Federal pressure on Twitter over Russia stemmed from Clinton excuses for 2016 loss

By 
 January 4, 2023

Previous installments of the "Twitter Files" had already shown how multiple federal agencies pressured and coerced the social media platform into cooperative behavior, and the latest installment shows that it can all be tracked back to failed 2016 Democratic nominee Hillary Clinton, the Daily Mail reported.

It was Clinton's incessant and unproven howling about alleged Russian interference in the 2016 election as an excuse for her loss to former President Donald Trump that led to a pressure campaign from the media and threats from congressional Democrats against Twitter that ultimately resulted in the platform agreeing to cooperate with the FBI and other agencies.

Suspicions of Russian n interference

On Tuesday, independent journalist Matt Taibbi posted his most recent "Twitter Files" thread that was titled, "How Twitter Let the Intelligence Community In."

It all began in August 2017 after Facebook announced that it had suspended around 300 accounts with "suspected" links to Russia that was largely brushed aside by Twitter due to the fact that it had no evidence of any similar issue with large numbers of influential Russia-linked accounts, and executives decided to remain quiet and allow the "Russian interference" focus to remain on Facebook.

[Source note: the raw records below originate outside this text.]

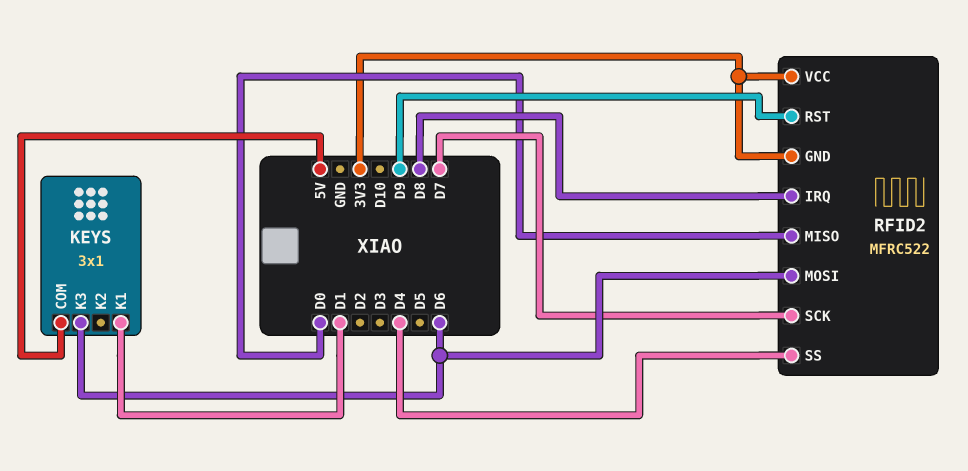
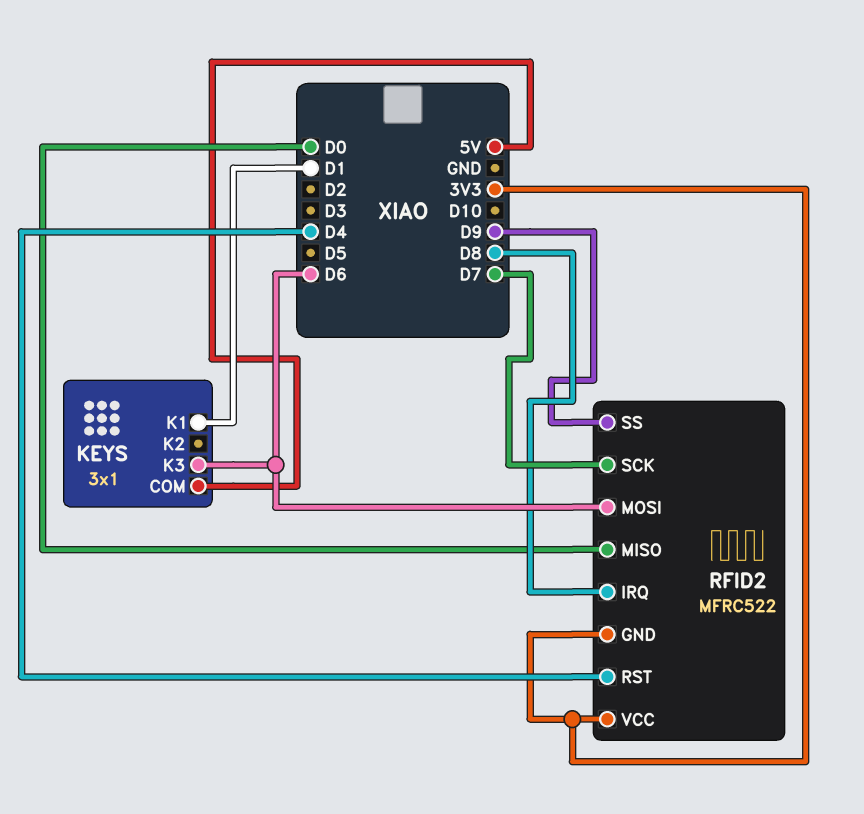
RFID2 pin RST: D9 -> D4
RFID2 pin SS: D4 -> D9

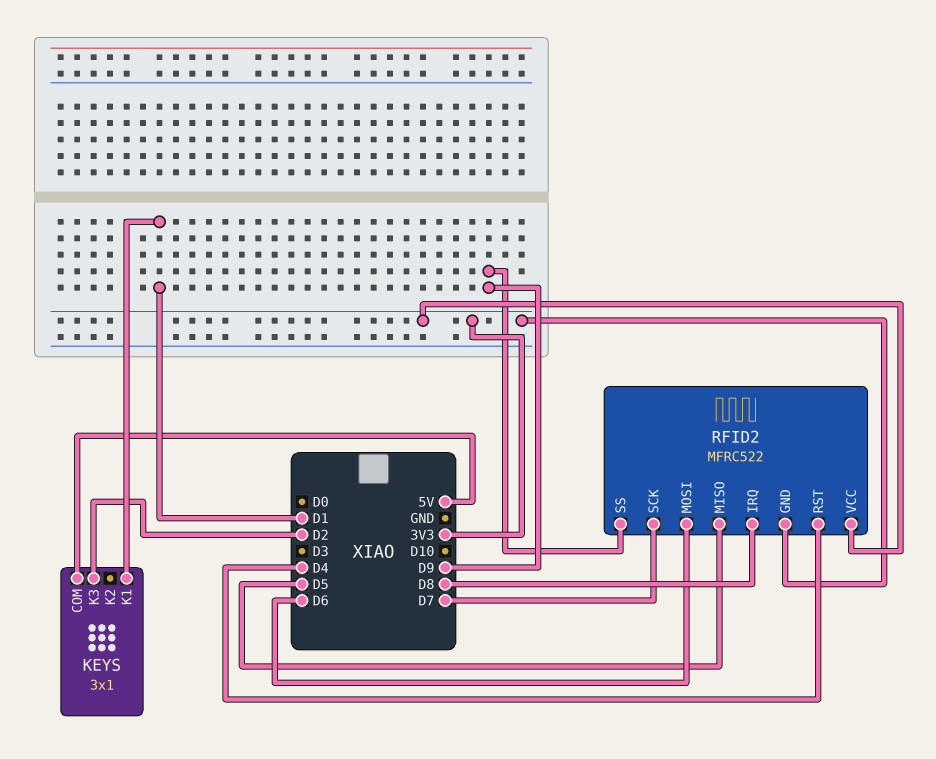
KEYS pin K3: D6 -> D2
RFID2 pin MISO: D0 -> D5

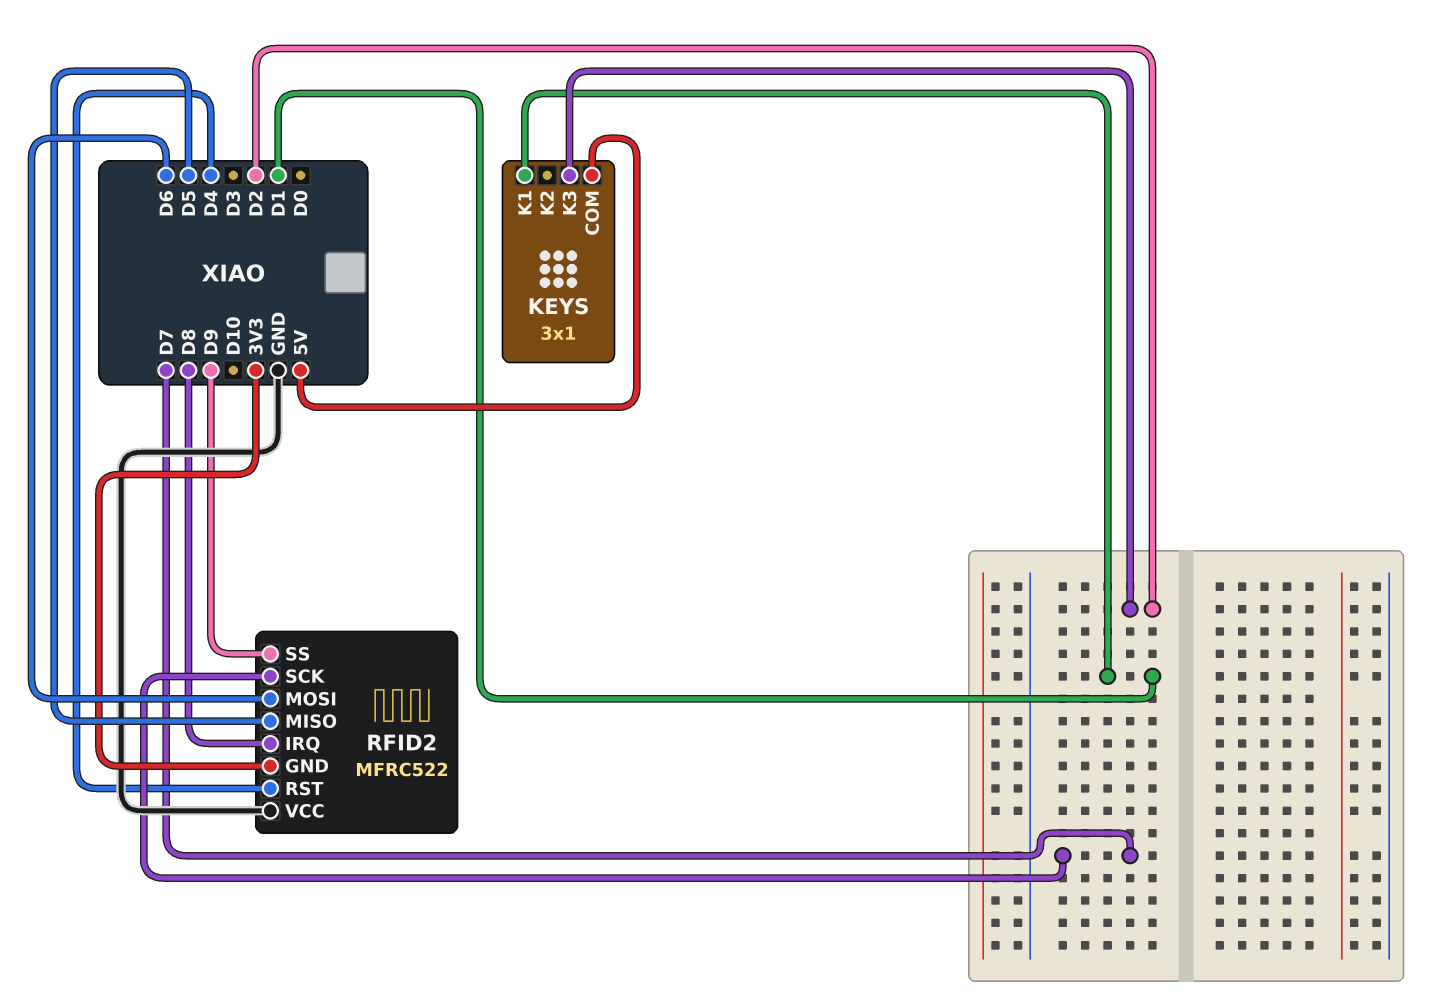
RFID2 pin VCC: 3V3 -> GND

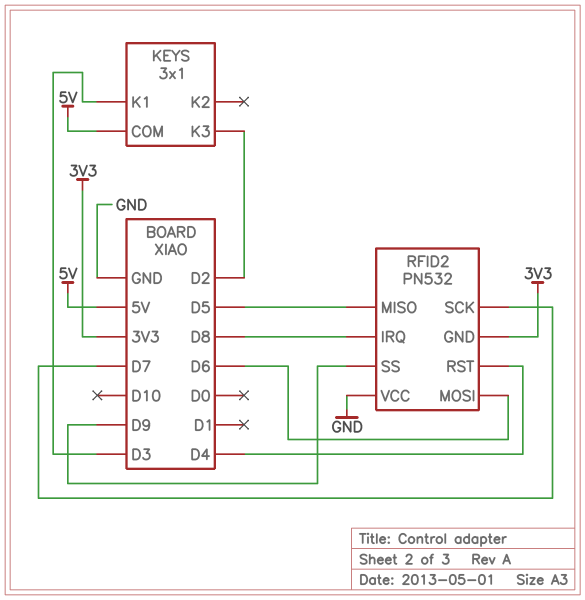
KEYS pin K1: D1 -> D3
RFID2: MFRC522 -> PN532

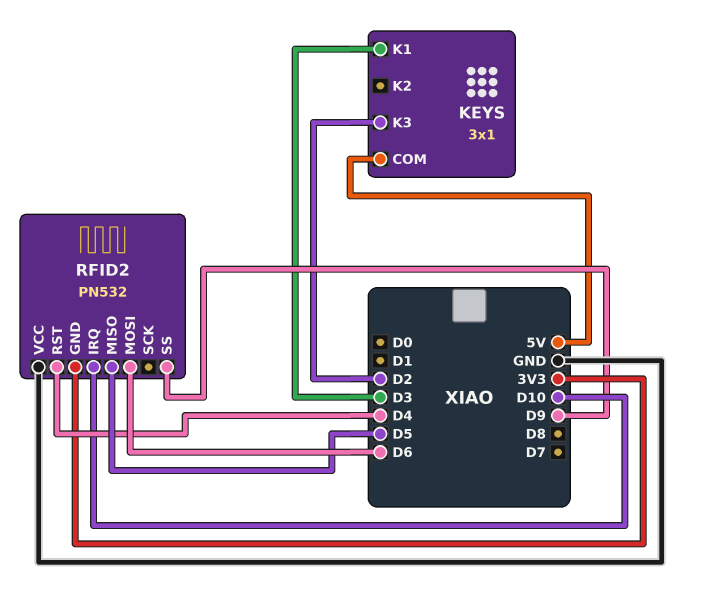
RFID2 pin IRQ: D8 -> D10
RFID2 pin SCK: D7 -> none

That didn't last for long, though, as congressional Democrats, particularly Sen. Mark Warner (D-VA) of the Senate Intelligence Community, publicly called out Twitter for its "frankly inadequate" efforts to investigate and expose alleged Russia-linked accounts spreading Russian propaganda.

Pressure mounts

By September 2017, top Twitter executives, such as Public Policy VP Colin Crowell, were being called in for closed door meetings with members of the House and Senate Intelligence Committees with demands for answers about the level of Russian election meddling and propaganda on social media as well as what was being done to address those issues.

In a late-September email to then-CEO Jack Dorsey, Crowell shared some of the details of his meetings with Congress, including that Warner and others were "singularly focused on what transpired in 2016" more than anything else -- even as the platform had little data or evidence of anything substantial in that regard.

Crowell further noted that Sen. "Warner has political incentive to keep this issue at top of the news, maintain pressure on us and rest of industry to keep producing material for them."

Then came the big bombshell in that email, as Crowell wrote to Dorsey, "Democrats also taking cues from Hillary Clinton, who in her 'What Happened' book tour is pointedly talking about role of Russian propaganda and dirty tricks that were pushed through social media had on her demise."

Taibbi noted that Clinton that very same week had stated publicly, "It’s time for Twitter to stop dragging its heels and live up to the fact that its platform is being used as a tool for cyber-warfare."

Clinton's excuses led to media pressure

The rest of Taibbi's thread revealed how Twitter had increased its efforts in October 2017 to discover and take action against suspicious Russia-linked accounts but found astonishingly few that fit the bill, even after reducing the precision of a broadened search that still came up relatively empty.

However, then came a torrent of misleading news articles about that issue fueled by Intel Committee leaks, as well as increased threats of legislation and regulations detrimental to Twitter's bottom line and public relations.

In the end, and as has been shown in more detail in prior "Twitter Files" installments by Taibbi and others, the platform eventually reluctantly agreed to cooperate with -- and eventually, do the bidding of, in terms of censorship -- various federal intelligence and law enforcement agencies ... all because Hillary Clinton refused to accept her loss to Trump and instead made up 100+ different excuses, including blaming Russia.